One way to look at controversial provisions in each of the last two state budgets is to say they order $30 million in cuts to municipal aid – an option that is traditionally taboo among legislators from both political parties.
Another option is to say local aid isn’t really being cut. That’s because – according to the measure legislators enacted – the $30 million reduction is offset by a matching amount of cost-saving ideas and initiatives crafted by a special panel.
The only problem, say the two chief lobbying agencies for cities and towns, is that while municipal aid is being cut, the cost-saving options aren’t being delivered as promised.
In fact, they add, local leaders spent more time at the Capitol last year battling expensive new state mandates than securing budgetary relief.
This concern came sharply into focus last Friday for the Connecticut Conference of Municipalities and the Connecticut Council of Small Towns after Gov. Dannel P. Malloy announced he would withhold $15 million in non-education grants to help keep the current state budget in balance.
At issue are savings targets, commonly referred to as “lapses,” built into the state budget.
State agencies and public universities, collectively, are expected to meet hundreds of millions of dollars in savings targets annually. These routinely are achieved by delaying hirings, postponing projects or achieving operating efficiencies.
Legislators sometimes set new lapse targets as a last-minute means of cutting the bottom line and bringing a new budget proposal into balance.

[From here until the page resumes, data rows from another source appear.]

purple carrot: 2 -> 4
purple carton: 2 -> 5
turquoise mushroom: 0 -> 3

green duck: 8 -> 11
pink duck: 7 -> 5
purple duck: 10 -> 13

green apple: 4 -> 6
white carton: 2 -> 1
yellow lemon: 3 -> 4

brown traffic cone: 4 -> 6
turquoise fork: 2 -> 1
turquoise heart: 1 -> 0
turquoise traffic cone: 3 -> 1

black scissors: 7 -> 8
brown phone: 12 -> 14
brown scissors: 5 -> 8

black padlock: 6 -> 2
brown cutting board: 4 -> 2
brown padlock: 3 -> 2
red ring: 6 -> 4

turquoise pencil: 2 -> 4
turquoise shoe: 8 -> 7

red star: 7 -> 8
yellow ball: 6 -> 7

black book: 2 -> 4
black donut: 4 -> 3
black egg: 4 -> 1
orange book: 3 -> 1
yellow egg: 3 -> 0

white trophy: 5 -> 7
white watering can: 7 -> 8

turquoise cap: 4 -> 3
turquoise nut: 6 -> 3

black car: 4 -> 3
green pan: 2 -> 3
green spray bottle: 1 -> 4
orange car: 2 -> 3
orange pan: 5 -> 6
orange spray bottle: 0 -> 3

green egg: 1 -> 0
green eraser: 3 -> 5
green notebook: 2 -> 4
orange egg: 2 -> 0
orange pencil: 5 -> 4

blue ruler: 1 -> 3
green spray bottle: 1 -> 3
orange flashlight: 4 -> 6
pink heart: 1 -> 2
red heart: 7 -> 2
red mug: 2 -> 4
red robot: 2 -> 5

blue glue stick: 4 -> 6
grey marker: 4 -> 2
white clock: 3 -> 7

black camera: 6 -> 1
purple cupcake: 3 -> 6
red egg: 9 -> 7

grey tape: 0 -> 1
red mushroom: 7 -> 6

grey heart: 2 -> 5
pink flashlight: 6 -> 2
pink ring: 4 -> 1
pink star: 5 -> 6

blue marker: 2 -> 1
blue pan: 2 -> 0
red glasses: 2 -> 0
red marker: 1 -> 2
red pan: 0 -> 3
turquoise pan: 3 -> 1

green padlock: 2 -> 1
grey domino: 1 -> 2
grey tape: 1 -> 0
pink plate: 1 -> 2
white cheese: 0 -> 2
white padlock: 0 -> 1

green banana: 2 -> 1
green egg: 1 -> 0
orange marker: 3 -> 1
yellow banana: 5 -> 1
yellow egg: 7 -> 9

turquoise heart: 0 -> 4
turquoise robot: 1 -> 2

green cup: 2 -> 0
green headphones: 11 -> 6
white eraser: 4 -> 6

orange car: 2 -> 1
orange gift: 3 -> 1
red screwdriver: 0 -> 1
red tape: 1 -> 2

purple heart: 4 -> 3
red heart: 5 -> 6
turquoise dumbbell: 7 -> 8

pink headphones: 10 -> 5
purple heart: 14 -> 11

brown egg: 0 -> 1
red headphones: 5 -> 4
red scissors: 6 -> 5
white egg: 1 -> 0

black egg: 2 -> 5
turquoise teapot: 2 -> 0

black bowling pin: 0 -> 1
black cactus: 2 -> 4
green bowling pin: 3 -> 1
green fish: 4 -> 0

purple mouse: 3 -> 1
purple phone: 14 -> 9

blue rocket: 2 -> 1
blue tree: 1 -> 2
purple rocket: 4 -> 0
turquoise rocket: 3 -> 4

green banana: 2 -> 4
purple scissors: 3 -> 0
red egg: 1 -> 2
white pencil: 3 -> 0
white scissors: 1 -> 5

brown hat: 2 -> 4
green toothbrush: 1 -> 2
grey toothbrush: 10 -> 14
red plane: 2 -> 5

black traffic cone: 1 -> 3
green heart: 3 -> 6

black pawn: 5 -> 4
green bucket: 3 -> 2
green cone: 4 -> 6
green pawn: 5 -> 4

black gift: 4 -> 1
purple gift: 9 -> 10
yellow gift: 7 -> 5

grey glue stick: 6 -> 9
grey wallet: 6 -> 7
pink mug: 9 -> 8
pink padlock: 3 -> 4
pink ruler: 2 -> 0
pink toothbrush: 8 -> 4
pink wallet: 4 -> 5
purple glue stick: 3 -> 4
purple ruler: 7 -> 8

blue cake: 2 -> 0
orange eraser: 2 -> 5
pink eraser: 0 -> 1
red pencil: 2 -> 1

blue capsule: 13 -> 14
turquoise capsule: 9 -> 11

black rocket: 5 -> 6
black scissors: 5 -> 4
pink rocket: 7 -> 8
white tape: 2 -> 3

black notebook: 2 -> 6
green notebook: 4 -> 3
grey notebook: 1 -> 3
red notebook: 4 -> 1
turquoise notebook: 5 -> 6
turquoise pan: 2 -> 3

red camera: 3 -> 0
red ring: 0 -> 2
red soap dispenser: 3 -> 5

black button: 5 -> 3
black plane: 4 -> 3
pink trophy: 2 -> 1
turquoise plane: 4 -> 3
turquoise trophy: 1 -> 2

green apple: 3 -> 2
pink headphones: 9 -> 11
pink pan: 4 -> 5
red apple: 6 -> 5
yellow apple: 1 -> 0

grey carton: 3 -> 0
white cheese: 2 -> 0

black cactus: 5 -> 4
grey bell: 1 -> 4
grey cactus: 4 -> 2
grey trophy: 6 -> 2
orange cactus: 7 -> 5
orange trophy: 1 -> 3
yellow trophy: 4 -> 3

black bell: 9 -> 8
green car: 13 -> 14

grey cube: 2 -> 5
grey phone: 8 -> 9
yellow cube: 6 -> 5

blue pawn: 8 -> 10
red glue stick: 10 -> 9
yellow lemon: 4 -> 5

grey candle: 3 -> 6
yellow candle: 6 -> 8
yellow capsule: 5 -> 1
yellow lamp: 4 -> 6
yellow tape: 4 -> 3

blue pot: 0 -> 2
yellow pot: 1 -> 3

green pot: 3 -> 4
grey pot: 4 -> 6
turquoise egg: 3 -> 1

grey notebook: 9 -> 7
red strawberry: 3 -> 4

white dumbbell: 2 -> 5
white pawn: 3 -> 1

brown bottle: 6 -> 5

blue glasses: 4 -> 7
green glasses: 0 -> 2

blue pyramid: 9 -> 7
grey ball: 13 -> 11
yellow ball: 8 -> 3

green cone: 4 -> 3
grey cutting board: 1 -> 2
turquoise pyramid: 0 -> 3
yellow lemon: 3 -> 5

Starting last fiscal year, legislators and Malloy decided to build a $10 million lapse into the $3 billion-plus municipal grant program.
While municipal lobbyists argued it was a cut, legislators insisted it was not. A special legislative panel, the MORE (Municipal Opportunities & Regional Efficiencies) Commission, would come up with enough cost-saving ideas to offset that cut.
The MORE Commission released a battery of proposals in February, including: expanding municipal taxation options, encouraging communities to share costs regionally and reforming special education. Most of these ideas, though, never were approved by the full legislature.
Nonetheless, before the fiscal year ended on June 30, the Malloy administration secured the state’s savings, canceling $10 million in sales-tax-revenue-sharing payments owed to communities.
About the same time, the governor and legislature built a $20 million-per-year municipal aid lapse into the biennial budget for 2015-16 and 2016-17.
And on Friday, faced with shrinking income tax receipts tied to a weakened stock market, Malloy’s budget chief, Benjamin Barnes, said that, while he’d hoped to avoid enforcing the municipal aid lapse for a second year, the administration had no choice.
Barnes specifically announced that $15 million would be withheld from a non-education grant program that reimburses communities for a portion of the funds they lose because state properties, colleges and hospitals are exempt from local taxation. And the other $5 million might need to be withheld before the fiscal year ends on June 30.
At this point, House Speaker J. Brendan Sharkey of Hamden, a Democrat like Malloy, cried foul in a written statement released last Friday shortly after Barnes announced the $15 million would be withheld.
Under our budget agreement, the bipartisan MORE Commission was charged with identifying additional municipal savings, and they haven’t been given the opportunity to do so yet,” Sharkey wrote, also objecting to some emergency budget reductions outside of municipal aid ordered by Malloy. “…Though the governor has the authority to make these cuts at this time, the legislature will continue to monitor the status of the budget, and look to mitigate these cuts next session.”
Elizabeth Gara, executive director of the Connecticut Council of Small Towns, said legislators will find municipal leaders more than ready to discuss the grant “lapses” during the next legislative session, which begins in February.
“Municipalities have to be able to count on the amount of state aid that is appropriated to them in the budget,” she said.
“We continue to have the goal post moved on us and that’s a very difficult way to govern,” said Joe DeLong, executive director of CCM. “You feel like it’s smoke and mirrors.”
City and town leaders “all understand that the state has challenges,” DeLong added. “But we want to be more of a partner.”
Local leaders have tried to partner with the legislature in recent years, offering proposals to cut municipal costs through reforms to binding arbitration and to the prevailing wage statutes that regulate wages on publicly funded construction projects, Gara said.
Not only has the legislature failed to adopt cost-saving ideas – whether offered by communities or by the MORE Commission, DeLong added, it instead has considered expensive new mandates. For example, a measure to broaden public-sector workers’ ability to receive disability benefits for post-traumatic stress disorder passed in the Senate, despite objections from CCM and COST. The bill died on the House calendar.
“If we could get away from spending so much time on defense,” DeLong said, “we could sit down with state legislators and try to realize these efficiencies.”